Meski Bersekolah, Anak-Anak di Asia Pasifik tak Miliki Keterampiran Pendidikan Dasar

Learning poverty 14 negara termasuk Indonesia berada pada level di atas 50 persen.

ANTARA/Yusuf Nugroho
Sejumlah siswa menunjukkan telur bebek saat kegiatan Gerakan Gemar Makan Telur di Jepara, Jawa Tengah, Selasa (30/8/2022).
Red: Fuji Pratiwi

REPUBLIKA.CO.ID, JAKARTA -- Laporan Bank Dunia menyebut, anak-anak di beberapa negara Asia Timur dan Pasifik tak memiliki kemampuan pendidikan dasar meski mereka menempuh sekolah dasar.

Baca Juga


Setiap tahunnya, sekitar 172 juta anak di 22 negara-negara berpenghasilan menengah di Asia Timur dan Pasifik terdaftar di sekolah dasar.
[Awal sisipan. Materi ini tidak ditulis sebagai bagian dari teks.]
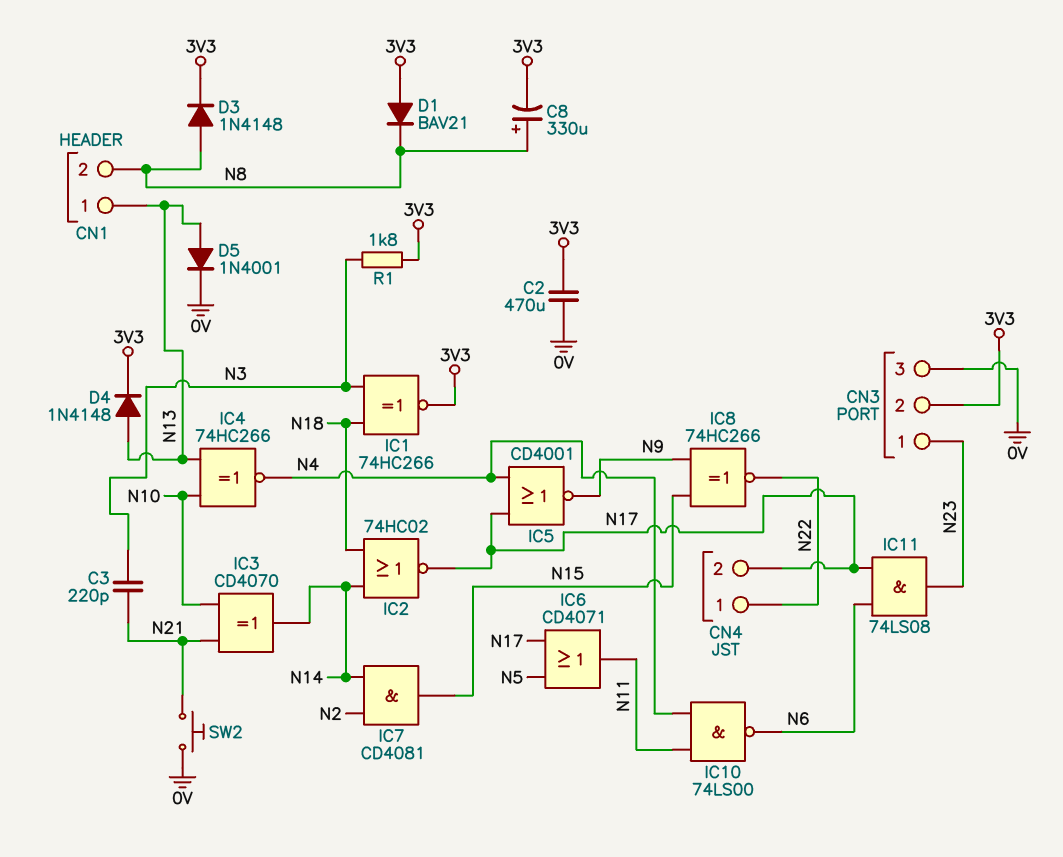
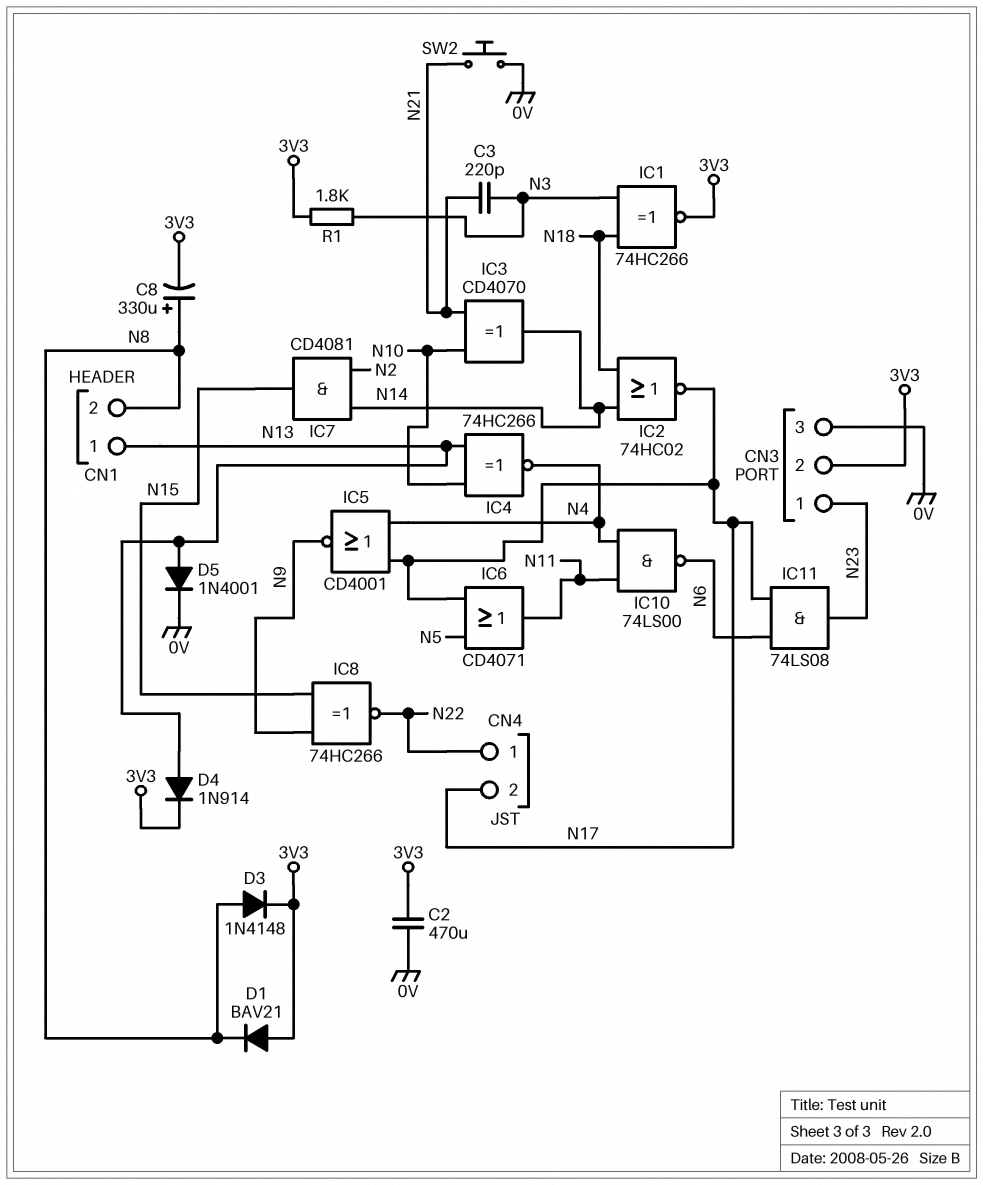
D4: diode 1N4148 (A N13, K 3V3) -> diode 1N914 (A N13, K 3V3)

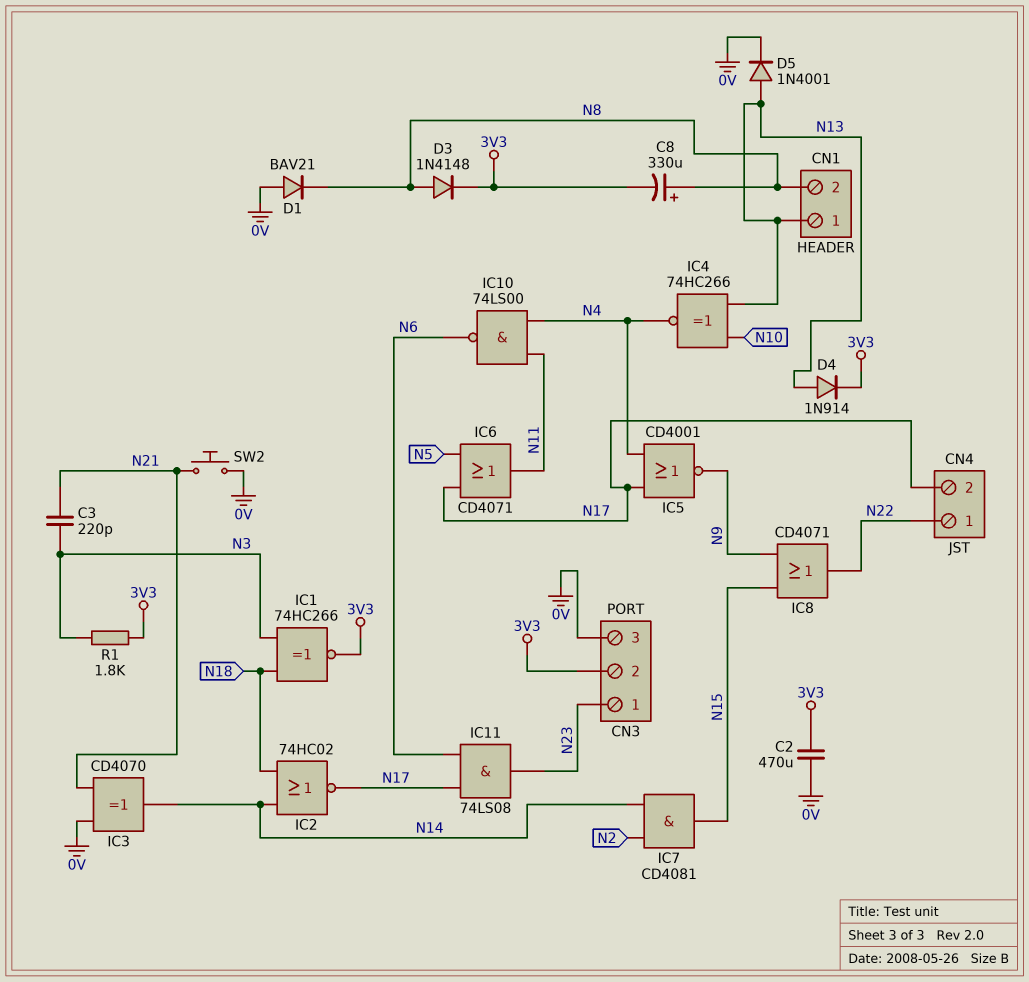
D1: diode BAV21 (A 3V3, K N8) -> diode BAV21 (A 0V, K N8)
IC3: XOR CD4070 (in N10, in N21, out N14) -> XOR CD4070 (in 0V, in N21, out N14)
IC8: XNOR 74HC266 (in N9, in N15, out N22) -> OR CD4071 (in N9, in N15, out N22)

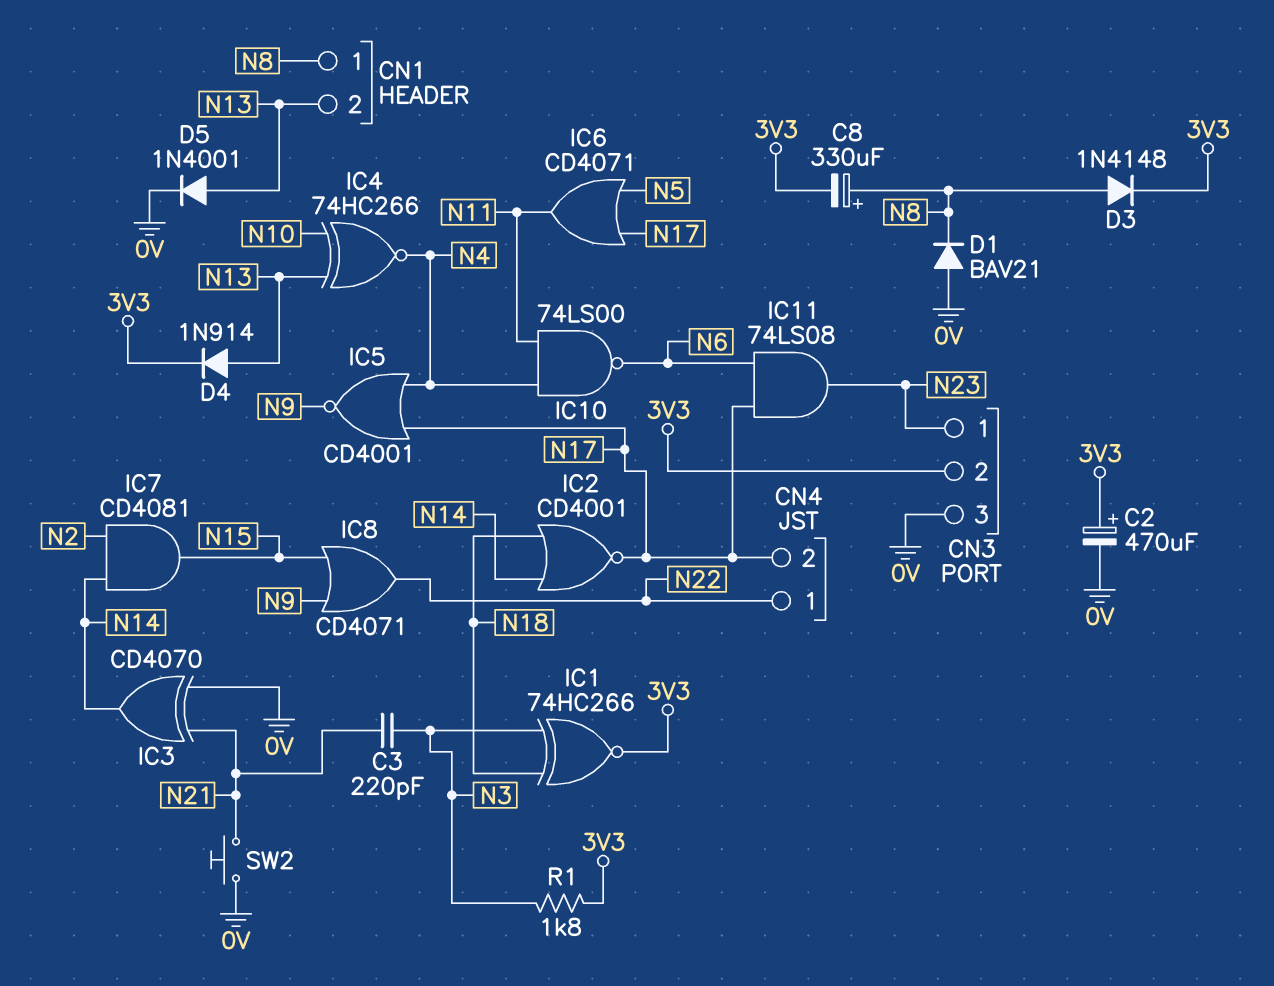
C2: 470uF (0V, 3V3) -> 470uF (plus 3V3, minus 0V)
CN1 pin 1: N13 -> N8
CN1 pin 2: N8 -> N13
IC2: NOR 74HC02 (in N14, in N18, out N17) -> NOR CD4001 (in N14, in N18, out N17)

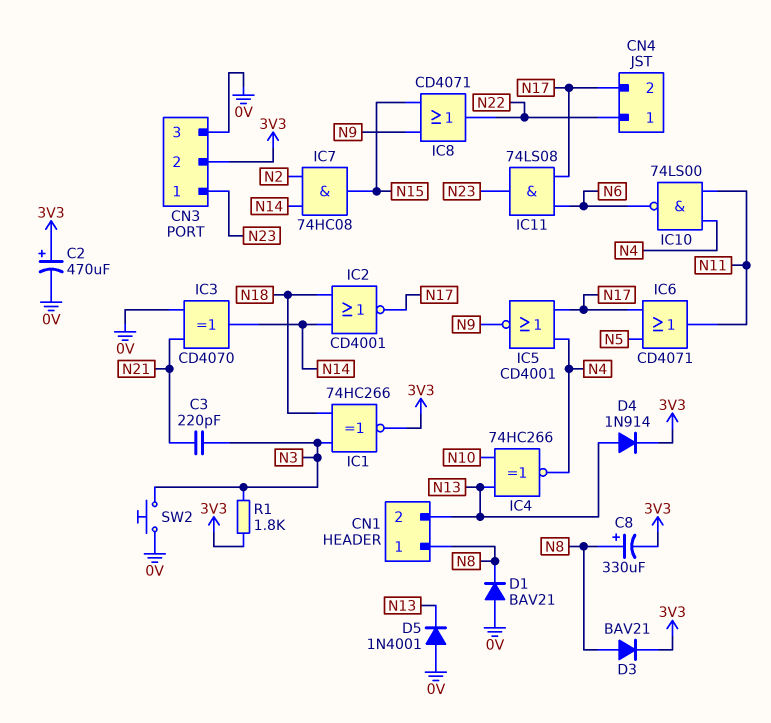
D3: diode 1N4148 (A N8, K 3V3) -> diode BAV21 (A N8, K 3V3)
D5: diode 1N4001 (A N13, K 0V) -> diode 1N4001 (A 0V, K N13)
IC7: AND CD4081 (in N2, in N14, out N15) -> AND 74HC08 (in N2, in N14, out N15)
SW2: button (0V, N21) -> button (0V, N3)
Hanya saja, meski terjadi kemajuan yang signifikan pada angka partisipasi sekolah, anak-anak di beberapa negara dan di sebagian negara-negara tidak mendapatkan keterampilan pendidikan dasar, sebagaimana yang dilaporkan dalam laporan Bank Dunia.

Di semua negara yang tercakup dalam laporan Fixing the Foundation: Teachers and Basic Education in East Asia and Pacific yang dipublikasikan Bank Dunia, kualitas pendidikan masih tergolong rendah di daerah pedesaan dan daerah miskin, dibandingkan dengan daerah perkotaan dan daerah yang lebih kaya.

Menurut laporan tersebut, tingkat ketidakmampuan belajar (learning poverty), yang didefinisikan sebagai ketidakmampuan anak usia 10 tahun untuk membaca dan memahami bahan bacaan yang sesuai dengan usianya, berada di atas angka 50 persen di 14 dari 22 negara, termasuk Indonesia, Myanmar, Kamboja, Filipina, dan Republik Demokratik Rakyat Laos.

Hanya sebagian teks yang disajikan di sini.